What Actually Happened

Researchers have developed a novel method called Self-Diagnostic Contrastive Decoding, or SEASON. This new technique is designed to mitigate temporal hallucination in Video Large Language Models (VideoLLMs), according to the announcement. VideoLLMs, while showing significant progress in understanding video, often struggle with perceiving and using the rich temporal information found in video content. This leads to them generating descriptions of events that are either temporally inconsistent or causally implausible. The team revealed that SEASON is a training-free method. It adaptively enhances both temporal and spatial faithfulness for each output token. This is achieved by dynamically diagnosing a token’s hallucination tendency. It then applies adaptive contrastive decoding against its corresponding temporal and spatial ‘negatives.’

Why This Matters to You

This new creation directly impacts how reliable AI-generated video content becomes. Imagine you’re a content creator relying on AI to auto-generate captions or summaries for your videos. If the AI hallucinates, your content could be misleading or even incorrect. SEASON aims to fix this, making your AI tools more trustworthy. The study finds that SEASON significantly outperforms existing training-free hallucination mitigation approaches. This was demonstrated across three hallucination examination benchmarks. What’s more, it improves VideoLLMs across four general video understanding benchmarks, as detailed in the blog post.

SEASON’s Impact on VideoLLMs:

  • Enhanced Temporal Faithfulness: AI accurately describes event sequences.
  • Improved Spatial Faithfulness: AI correctly identifies objects and their locations.
  • Reduced Hallucination: Fewer inconsistent or implausible descriptions.
  • Training-Free Implementation: Easier to integrate into existing models.

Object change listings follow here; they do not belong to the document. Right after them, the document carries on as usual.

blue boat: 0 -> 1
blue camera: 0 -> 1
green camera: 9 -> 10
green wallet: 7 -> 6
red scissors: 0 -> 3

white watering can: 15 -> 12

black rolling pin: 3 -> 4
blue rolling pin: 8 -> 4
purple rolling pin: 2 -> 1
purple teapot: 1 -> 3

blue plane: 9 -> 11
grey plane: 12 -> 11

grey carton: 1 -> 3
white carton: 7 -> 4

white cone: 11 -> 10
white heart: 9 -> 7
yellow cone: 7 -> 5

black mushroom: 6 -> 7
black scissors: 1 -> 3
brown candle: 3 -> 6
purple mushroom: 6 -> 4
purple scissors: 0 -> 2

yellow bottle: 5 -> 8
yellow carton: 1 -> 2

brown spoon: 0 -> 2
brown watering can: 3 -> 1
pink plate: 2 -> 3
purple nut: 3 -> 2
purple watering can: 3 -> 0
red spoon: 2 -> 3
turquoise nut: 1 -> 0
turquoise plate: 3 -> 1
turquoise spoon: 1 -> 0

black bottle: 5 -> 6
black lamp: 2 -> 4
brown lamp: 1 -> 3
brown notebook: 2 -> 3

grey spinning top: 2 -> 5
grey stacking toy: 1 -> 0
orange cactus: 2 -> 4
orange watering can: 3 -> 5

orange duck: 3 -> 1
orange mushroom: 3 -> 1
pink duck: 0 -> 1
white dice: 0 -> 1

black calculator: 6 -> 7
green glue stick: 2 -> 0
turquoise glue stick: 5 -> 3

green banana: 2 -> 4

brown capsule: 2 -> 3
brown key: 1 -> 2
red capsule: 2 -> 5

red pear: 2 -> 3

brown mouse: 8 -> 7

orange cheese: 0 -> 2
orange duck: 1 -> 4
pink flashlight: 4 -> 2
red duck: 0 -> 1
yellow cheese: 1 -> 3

Think of it as giving your AI a sharper sense of time and space within a video. It’s like teaching it to not just see individual frames, but to truly understand the flow and causality of actions. “Video Large Language Models (VideoLLMs) have shown remarkable progress in video understanding,” the paper states, “However, these models still struggle to effectively perceive and exploit rich temporal information in videos.” This is precisely what SEASON addresses. How much more efficient could your workflow be if AI accurately understood the ‘when’ and ‘where’ in your video content?

The Surprising Finding

Here’s the twist: while many prior studies have focused on spatial hallucinations – like object mismatches – the research shows that temporal reasoning in video understanding remains relatively underexplored. This is surprising because understanding the sequence and timing of events is fundamental to comprehending any video. The common assumption has been that fixing spatial issues would naturally lead to better temporal understanding. However, the team revealed that VideoLLMs often generate descriptions of events that are temporal inconsistent or causally implausible. This causes severe hallucination issues. The fact that a training-free method can achieve such significant improvements in this overlooked area is quite notable. It challenges the idea that complex, retraining-heavy solutions are always necessary for these kinds of AI accuracy problems.

What Happens Next

The researchers plan to release the code for SEASON upon acceptance of their paper. This means we could see this method integrated into various VideoLLMs in the coming months, potentially by late 2025 or early 2026. For example, imagine a security system using AI to monitor surveillance footage. With SEASON, it could more accurately identify the precise sequence of events leading to an incident, rather than misinterpreting the timeline. This could lead to faster and more reliable threat detection. For you, this means future AI video tools will likely be more dependable. Our actionable advice for readers is to keep an eye on updates from major AI platforms. They may soon announce integrations of similar hallucination mitigation techniques. The industry implications are significant, pushing the boundaries of what VideoLLMs can reliably achieve. The technical report explains that SEASON outperforms all existing training-free hallucination mitigation approaches.